İsveç yargısı, siyasi mahkumların İran İslam Cumhuriyeti rejiminin kurucu lideri “İmam” Humeyni’nin fetvası gereğince toplu infazlarına karıştığı için savaş suçları ve cinayetle suçlanan İranlı yetkilinin davasındaki ikinci tanığı dinledi. İran yargısı ise İsveç’teki dava ile eş zamanlı olarak uyuşturucu ticareti ile suçlanan iki İsveçlinin yargılamasına başladı.
Geçtiğimiz ay bir İsveç mahkemesi, Kasım 2019'da İsveç ziyareti sırasında Stockholm-Arlanda Uluslararası Havalimanı'nda tutuklanan ve o günden bu yana geçici olarak gözaltında tutulan 60 yaşındaki Hamid Nuri'yi yargılamaya başlamıştı. İsveç Cumhuriyet Savcısı, Hamid Nuri’yi başsavcı yardımcısı sıfatıyla Gohardeşt Hapishanesi’nde çok sayıda mahkumun ölümüne kasten sebep olmakla suçlamıştı. İsveç yargısı sonrasında ana tanık olan aktivist ve gazeteci Irac Masdagi’yi dinlemiş, ilk oturumlarda Humeyni'nin fetva metni okunmuş, kurbanların isim listesi ve İranlı yetkililerin birbiriyle mesajları gibi bazı kanıtlar sunulmuştu.

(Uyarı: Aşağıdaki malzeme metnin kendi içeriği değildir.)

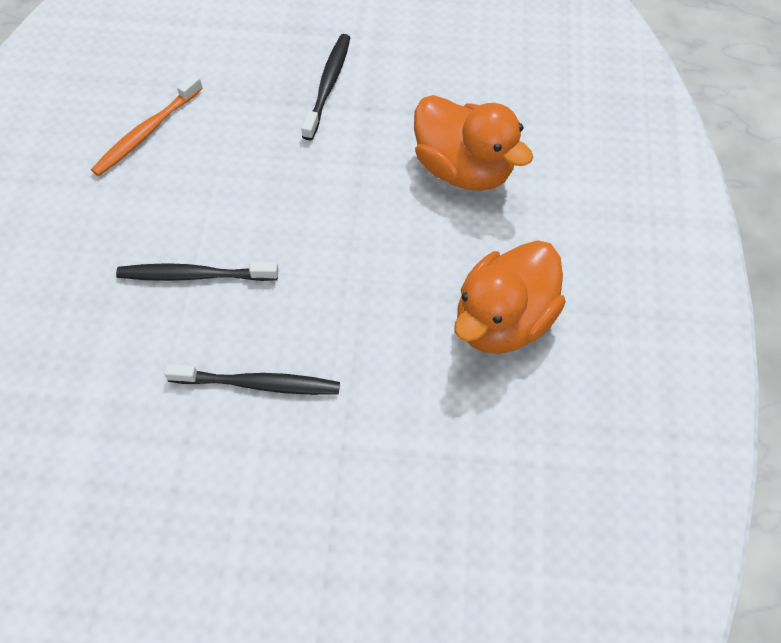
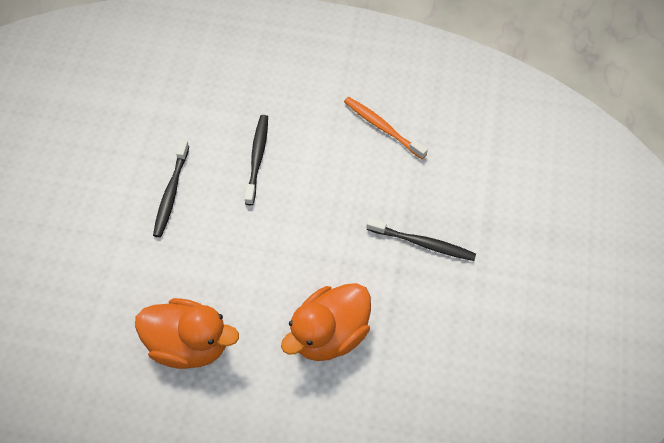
camera: 95 degrees right, 0 degrees up
(503, 321) = (189, 344): orange duck -> orange duck turned 150 degrees clockwise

Davanın ikinci tanığı Nasrallah Marandi ise dün yapılan 10 oturumda Cumhuriyet Savcısı’nın mahkemeye sunduğu bir belgeyle ilgili sorularını yanıtladı. Ocak 1983'te aleyhinde verilmiş bir karar olan söz konusu belge, Evin Hapishanesi’nde 14 ay kalması ardından Hisar Kale Hapishanesi’nde  beş yıl hapis cezasına çarptırılmasını öngörüyordu. Dört ay boyunca sürekli işkenceye maruz kaldığını, 1987 sonbaharında yetkililer tarafından Gohardeşt Hapishanesi’ne nakledildiğini belirten Marandi, Amsterdam merkezli Radio Zamaneh’in haberine göre, gözaltı değişikliğinin bir yıl ardından toplu infazlara tanık olduğunu bildirdi.

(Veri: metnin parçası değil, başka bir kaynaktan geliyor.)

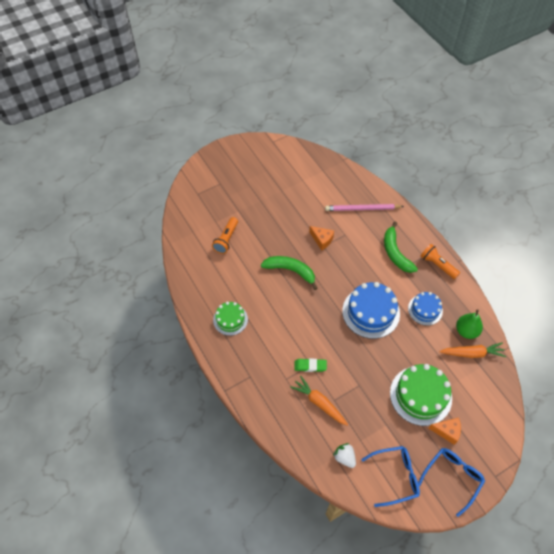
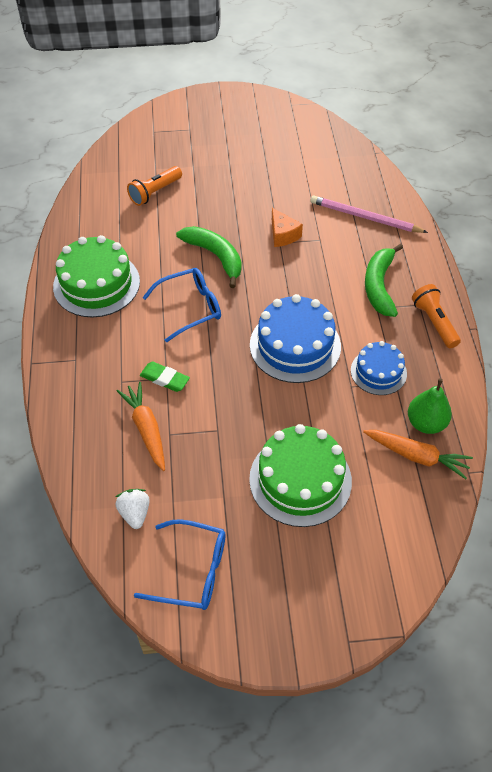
camera: 25 degrees right, 5 degrees down
(230, 319) = (96, 284): green cake -> green cake, size x1.67
(447, 431) = (310, 545): orange cheese -> none
(452, 477) = (279, 612): blue glasses -> blue glasses (190, 308)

Dün, İran merkezli olmayıp Farsça yayın yapan medya kuruluşlarından muhabirler mahkemede yaşananlara dair ayrıntıları Twitter'da paylaştı.

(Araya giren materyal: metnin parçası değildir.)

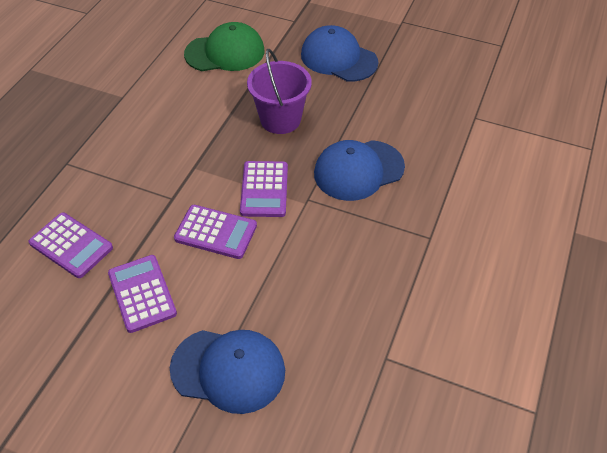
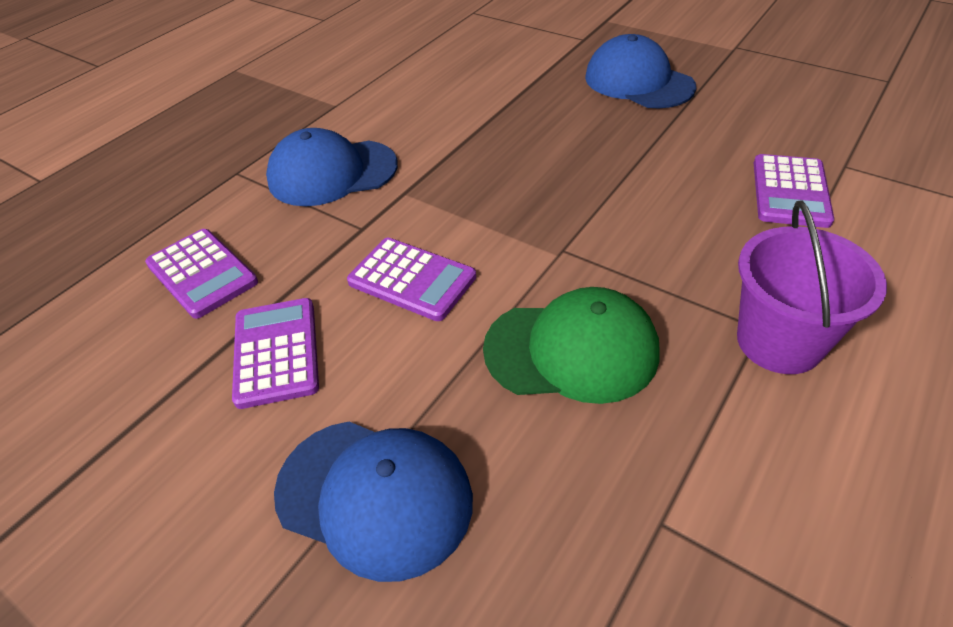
camera: 15 degrees right, 5 degrees down
(225, 52) = (483, 67): green cap -> green cap (571, 350)
(264, 189) = (499, 230): purple calculator -> purple calculator (790, 192)
(280, 119) = (541, 145): purple bucket -> purple bucket (779, 341)
(358, 170) = (649, 219): blue cap -> blue cap (332, 173)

Radio Zamaneh muhabirinin aktardığına göre Marandi, ‘ölüm koridoru’ ve Ölüm Komitesi odasında bulunuşunu anlattı. Cumhuriyet savcısı, Marandi’den ilk tanık Masdagi'nin hapishaneyle ilgili kitaplarından birinde yayınladığı haritalar hakkında açıklama istedi.
Marandi ise ‘Abbasi’ lakaplı Hamid Nuri ile ilk kez 1987 baharında Gohardeşt Hapishanesi'nde, diğer mahkumlarla birlikte Ağustos 1988'de Ölüm Komitesi huzuruna çağrılmadan önce tanıştığını belirtti. Savcının sorgulayıcıları nasıl tanıdığını sorduğu Marandi, seslerinden tanıdığını ifade etti. İran rejimine karşı çıkan Halkın Mücahitleri örgütü destekçilerinden Marandi, 2001 yılında İsveç polisine Hamid Nuri'nin infazlara karıştığına dair kanıt sunduğunu söyledi. İnfazların cezaevi pencerelerinden görülebilen bir salonda başladığını söyleyen Marandi, gardiyanların sayıları her geçen gün azalan tutukluların dikkatini çeken anormal hareketlerinden bahsetti. Aynı zamanda “Kabul etmek ilk başta zor olsa da infaz hipotezinin doğru olduğunu anladık” vurgusunda bulundu.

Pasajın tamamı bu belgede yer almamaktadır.